Under sharesave, a company offers its employees the right (known as the option) to buy shares in the company at a future date. The option may be granted at a discount of up to 20% of the current share price. The employee then chooses to save between £5 and £500 per month out of their net pay over a three or five year term (prior to 6 April 2014, the maximum was £250 per month).
When the contract matures, a tax free bonus is received. The employee can then choose either to exercise the option to buy the shares with the proceeds from the savings contract, or just to take the proceeds and the bonus. The bonuses are equivalent to fixed rate interest and are set by the Treasury. The savings and bonus are free from income tax. However, an employee may have to pay Capital Gains Tax (CGT) if they sell their shares and make a profit which takes them above the CGT exemption limit for that year. An employee can transfer shares from the exercise of the option into a stocks and shares ISA, within 90 days of exercising the option. Capital gains made on these shares are then free from tax. There is a limit on the value of shares that can be transferred, and the ISA manager must agree to take them.
Companies must offer sharesave to all employees who meet the eligibility criteria, which often include a requirement of up to five years' continuous employment.

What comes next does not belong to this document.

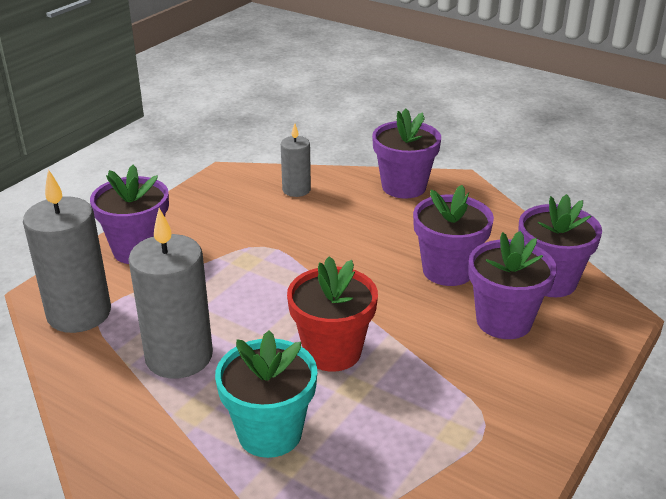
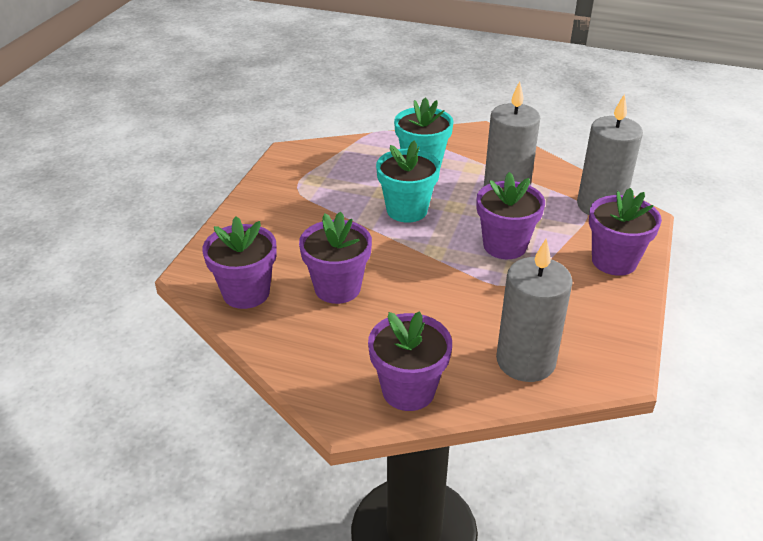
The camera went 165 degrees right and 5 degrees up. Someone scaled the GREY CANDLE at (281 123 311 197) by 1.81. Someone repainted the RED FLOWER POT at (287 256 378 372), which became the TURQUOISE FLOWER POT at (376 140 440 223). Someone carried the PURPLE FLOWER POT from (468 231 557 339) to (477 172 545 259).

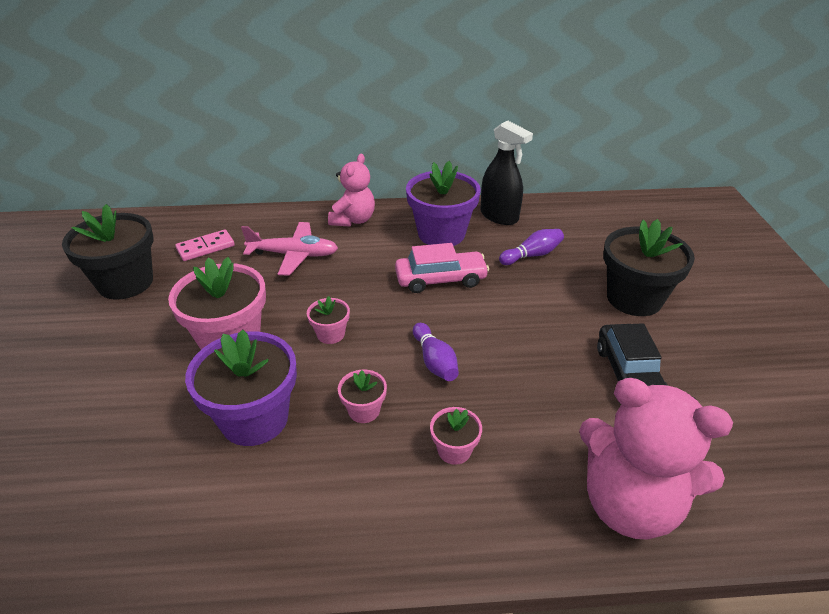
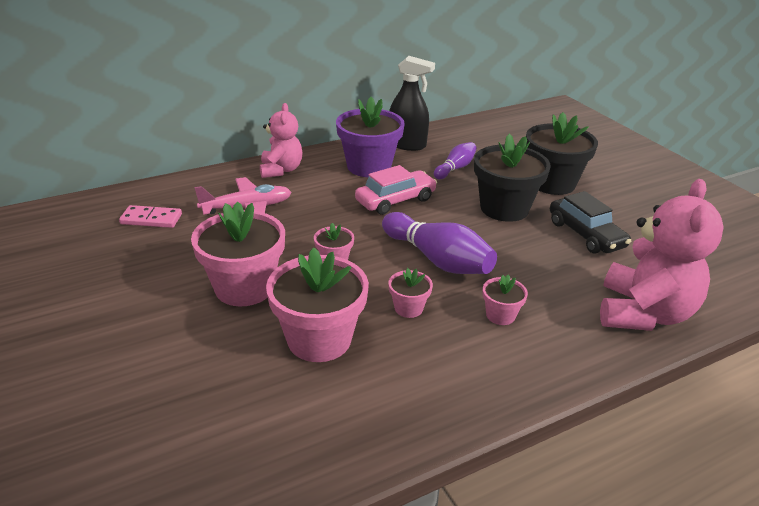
The camera went 25 degrees left and 5 degrees down. Someone carried the BLACK FLOWER POT from (62 204 153 300) to (474 134 551 222). Someone rotated the PINK DOMINO at (175 230 235 261) by 60 degrees clockwise. Someone repainted the PURPLE FLOWER POT at (185 330 297 446), which became the PINK FLOWER POT at (266 247 369 362). Someone scaled the PURPLE BOWLING PIN at (413 323 459 381) by 1.73. Someone rotated the PINK TEDDY BEAR at (579 378 733 540) by 75 degrees counterclockwise.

Sharesave schemes are operated for companies by banks, building societies, or European Authorised Institutions which must first be authorised by the Treasury to operate. Yorkshire Building Society, Computershare, and Barclays are some of the domestic providers.
Reception of the scheme
The Confederation of British Industry (CBI) and major political parties have acknowledged the benefits of employee share ownership. These benefits include an increased employee awareness of the effect of their actions on a company's success; enhanced relationships between employees and management; tax-free savings advantages for employees; expanded share-holder bases for companies; and increased employee motivation and enhanced performance.